Volante vê Tigre mais maduro do que em 2017
Redação DM
Publicado em 5 de outubro de 2018 às 01:36 | Atualizado há 8 anos
O volante Geovane é um dos jogadores do atual elenco do Tigre que possui maior identificação com o clube e com a torcida. No Tigre desde 2016, o atleta se transformou em um dos líderes do grupo e em referência no meio de campo. Nessa reta final de Série B, o atleta se vê mais uma vez com a oportunidade de lutar por um heroico acesso à elite do futebol nacional.
Restam nove rodadas para o final do torneio e o Vila no momento ocupa a sétima colocação, com 44 pontos ganhos. Entretanto, a distância para o G-4 é de apenas um ponto. Três times já conseguiram abrir certa vantagem em relação aos concorrentes (Fortaleza, Goiás e CSA-AL). Já a última vaga teoricamente estaria sendo disputada com cinco times (Avaí, Guarani, Atlético, Vila e Londrina).
O próximo compromisso do Tigre na competição é justamente contra um concorrente direto, o Atlético-GO. Sendo assim o clássico goiano, que ocorre amanhã, no Antônio Accioly, terá além da tradicional rivalidade o fator do confronto direto. Para Geovane a vitória é indispensável, mas o Tigre precisa manter o fator emocional controlado.
“Não vejo motivo para desespero. Ainda nos restam alguns confrontos diretos. Lógico que precisamos de uma atenção maior para este jogo, porque uma vitória nesse momento será fundamental, mas não podemos entrar em campo desesperados. A cabeça tem que estar tranquila na reta final e precisamos seguir com aquilo que estamos construindo ao longo do campeonato”, disse.
O fator emocional foi um dos elementos que prejudicaram o Vila na reta final de Série B do ano passado, quando o time também lutava pelo acesso, mas terminou a competição em sétimo. Segundo Geovane, a atual equipe, que tem média de idade de 29 anos, está muito mais experiente e acostumada com o clima de decisão.

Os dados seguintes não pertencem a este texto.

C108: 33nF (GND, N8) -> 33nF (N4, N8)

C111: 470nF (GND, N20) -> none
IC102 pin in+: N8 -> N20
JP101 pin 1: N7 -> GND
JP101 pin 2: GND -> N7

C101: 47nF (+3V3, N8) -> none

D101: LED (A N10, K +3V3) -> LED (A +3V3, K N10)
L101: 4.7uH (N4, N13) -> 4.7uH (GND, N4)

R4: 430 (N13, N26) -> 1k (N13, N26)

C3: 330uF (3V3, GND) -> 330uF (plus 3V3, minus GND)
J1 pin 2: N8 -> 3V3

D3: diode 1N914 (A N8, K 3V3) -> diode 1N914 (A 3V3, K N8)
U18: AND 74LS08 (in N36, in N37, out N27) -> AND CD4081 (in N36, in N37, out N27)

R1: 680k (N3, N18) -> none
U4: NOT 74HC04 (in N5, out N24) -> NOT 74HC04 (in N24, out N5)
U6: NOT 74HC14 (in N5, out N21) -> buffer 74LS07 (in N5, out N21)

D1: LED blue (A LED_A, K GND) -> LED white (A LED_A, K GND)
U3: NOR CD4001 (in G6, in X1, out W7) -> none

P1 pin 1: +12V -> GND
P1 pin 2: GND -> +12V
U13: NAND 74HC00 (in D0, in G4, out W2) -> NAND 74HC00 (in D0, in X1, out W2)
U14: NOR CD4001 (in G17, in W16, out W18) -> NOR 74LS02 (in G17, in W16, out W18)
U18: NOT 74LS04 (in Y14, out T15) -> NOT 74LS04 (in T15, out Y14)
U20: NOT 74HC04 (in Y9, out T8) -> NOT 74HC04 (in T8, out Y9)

“No ano passado foi justamente nesse momento que caímos de rendimento. Passamos 21 rodadas dentro do G-4 e perdemos forças na reta final, o que não poderia ter acontecido. Já nesse ano ainda estamos na briga. Os jogadores estão conscientes e todos trabalhando muito forte pelo mesmo objetivo. Acredito que o grupo atual é mais experiente e mais acostumado com momentos de decisão. Sabemos da importância desse acesso. Restam nove batalhas e espero que ainda possamos crescer nesse tiro final e cumprir o nosso objetivo”, afirmou.